また、市内の業者にリフォームを依頼することも検討してください。補助金の要件には含まれていない場合でも、地域の経済循環に寄与するという姿勢は自治体からの信頼を得やすいものです。地域の工務店であれば、小矢部市の気候特性に適した改修案を提示してくれる可能性も高いでしょう。断熱改修などを併せて行い、従業員が快適に過ごせる環境を整えることが、結果として定着率の向上に繋がります。
ポイント
小矢部市では、企業紹介PR動画の制作支援やDX推進など、他にも多くの企業向け補助金が用意されています。これらを組み合わせることで、採用から職場環境の改善までを一貫して強化することが可能です。
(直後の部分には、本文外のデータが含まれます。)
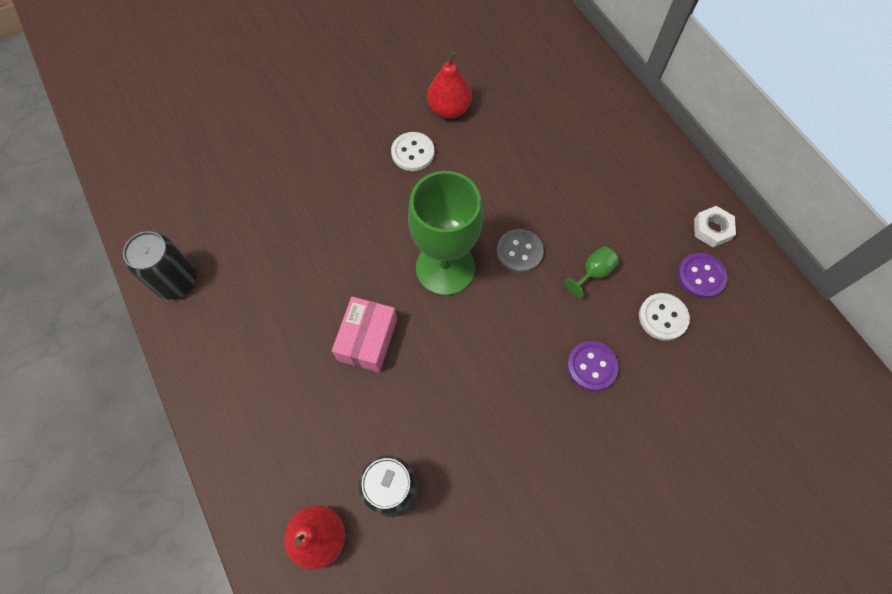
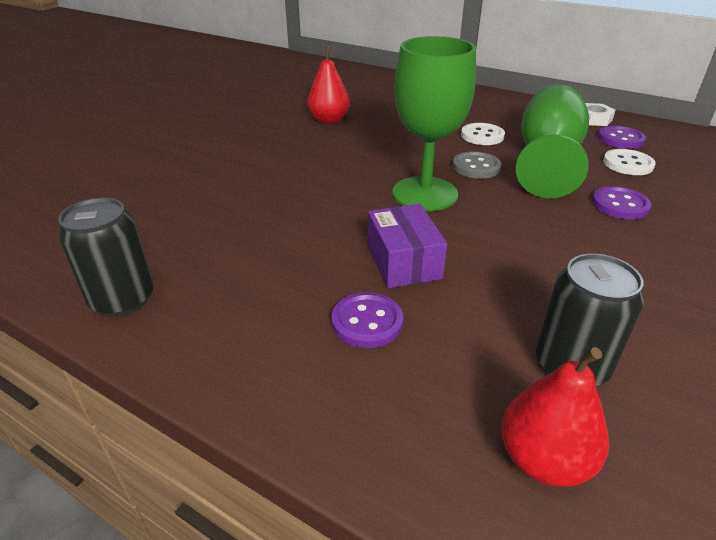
camera: 30 degrees left, 30 degrees down
(303, 384) = (367, 322): none -> purple button
(367, 340) = (403, 261): pink box -> purple box
(413, 153) = (321, 146): white button -> white button (482, 136)
(593, 273) = (547, 160): green goblet -> green goblet, size x2.48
担当窓口で「他に併用できる制度はないか」と積極的に質問することをおすすめします。
よくある質問
Q. 株式会社だけでなく、合同会社やNPO法人でも申請できますか?
A. 原則として法人が対象であれば可能です。小矢部市内に事業所を持つ、あるいは移転してくる計画があれば対象となります。ただし、事業内容によっては制限がある場合も想定されるため、事前に法人の登記簿謄本などを用意して相談するのが確実です。
Q. 社員寮として何年くらい使用し続ける必要がありますか?
A. 多くの補助金では「財産処分の制限期間」が設けられています。通常は3年から5年程度、補助を受けた目的(社員寮)として継続使用することが求められます。短期間で売却したり、他目的へ転用したりすると補助金の返還を求められることがあるので注意が必要です。
Q. すでに購入してしまった空き家を社員寮にしたいのですが対象ですか?
A. 本補助金は「空き家バンクに登録された物件」を購入または賃借することが要件の一つです。また、申請前に着工している場合も対象外となります。タイミングが非常に重要ですので、検討段階で早めに市の窓口を訪ねるのが最善の策と言えます。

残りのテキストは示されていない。